Deckled Edges
- Erin Conway
- Sep 28, 2025
- 3 min read

According to the Antiquarian Booksellers' Association of America, my fingers are deckled edges. Biting my nails has an artistic flair, and mostly, always, been about fixing things.
deckle edge
What things? Which things? Everything.
I chew my nails when I’m actively paying attention, and when I’m not. Or, I’m always paying attention, but won’t admit my unique obsession ... obsession for uniqueness. Skin pushed, folded, cut back. An ever evolving edge to the observer. Me.
natural or sometimes artificial rough edge
It’s not worth the effort to deny the obsession, obsessive? Yes. Compulsion. Compulsiveness. People are watching and noticing me not noticing me.
My aunt asks to see my nails. She bites hers too. I don’t show her, but I tell her, “I think they look good. Except, well, that one. I have one, one, sometimes two, that catch the brunt of my focus.”
A constant nag or release. These nails never grow past the round rise of my finger. I rub my finger across their surface but never around their edge.
natural edge of a page
Those nails are the ones that survive long enough so that my teeth slip under and move back and forth until they catch.
Tugging, tearing, just a little …
sometimes artificial rough edge
Until there’s a ridge that needs to be smoothed. To be fixed.
What needs to be fixed?
What needs to be fixed,
I caused it.
I slowly pull, air and collagen. Release.
Wrongness.
To just-rightness.
deckle edge
My teeth return, round the nail down until its edge is flush with the skin.
edge of a page
I inhale again, to rest, to inspect,
Like a dog I judge time passing by scent.
Again.
Garlic marks weeks. Sweat merely days.
And again.
left uncut
Moist, always. That’s the problem. The always moist. It’s the reason.
Wet pages don't cut.
They tear.
I wait.
And, I don't.
My sister-in-law noticed me noticing and made me notice her, noticing.

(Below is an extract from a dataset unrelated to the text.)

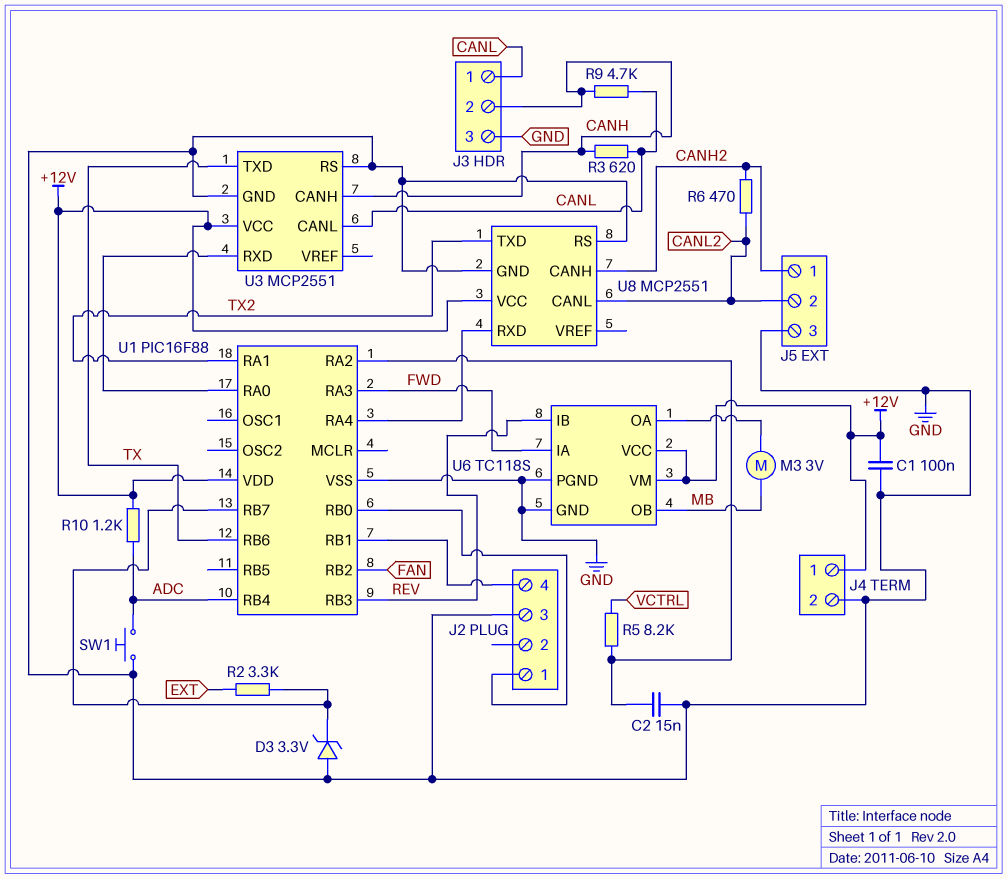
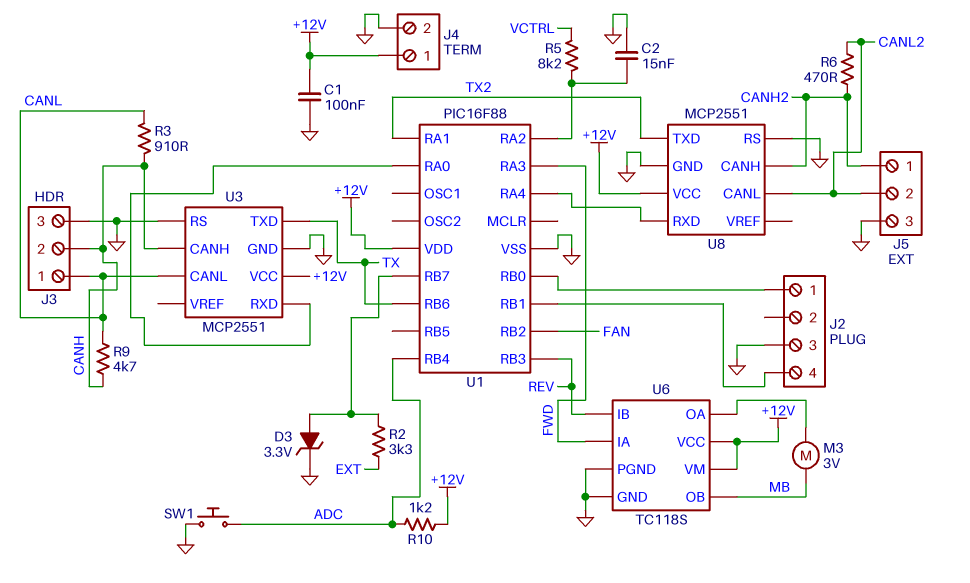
D3: zener 3.3V (A GND, K U1/RB7) -> zener 3.3V (A U1/RB7, K GND)
R3: 620 (CANH, CANL) -> 910 (CANH, CANL)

The comfort in rough edges.
see also cut edges, uncut, and unopened
Six months pass. I’m still waiting. "It will be fine."
Everyone probably thinks, I slammed it in a door. I want them to think better of me --
not that I do worse, to myself.
It happened because of too much fixing. The constant
dampness made the center too soft, and then
the center peeled

back.
natural rough edge
I live days when the nail is better than it was.
One day I stopped trying to cover it at the gym with the pad of another finger across its surface.
One day whiteness returns, rising up in a semicircle from the monotone pink.
One day the nail is thicker. One day the nail is longer.
No one asks, but that doesn’t mean no one notices.
or sometimes artificial rough edge
I worry, and hope, equally that the nail will grow out, again.
“It will be okay.” I tell my aunt, my sister-in-law, everyone who isn’t asking.
“It’s been awhile, but I’ve done this before. I’ve seen it fix itself," I tell myself.
There’s one cuticle edge, I can’t tell if it is the nail, or the skin taking over in the space I opened. I cut it back. Each time I say I won’t, that I want to see what happens. Next time, I say I won't. A few days brings next time, and
see also cut edges, uncut, and unopened
I don’t.
I rub the nail's texture with my thumb and finally get space underneath. pull. I dig out the tiny scissors. Slowly, I cut a thin line. I inspect the edge. I'm not sure what it's supposed to be.
Deckle edge: natural or sometimes artificial rough edge of a page, left uncut.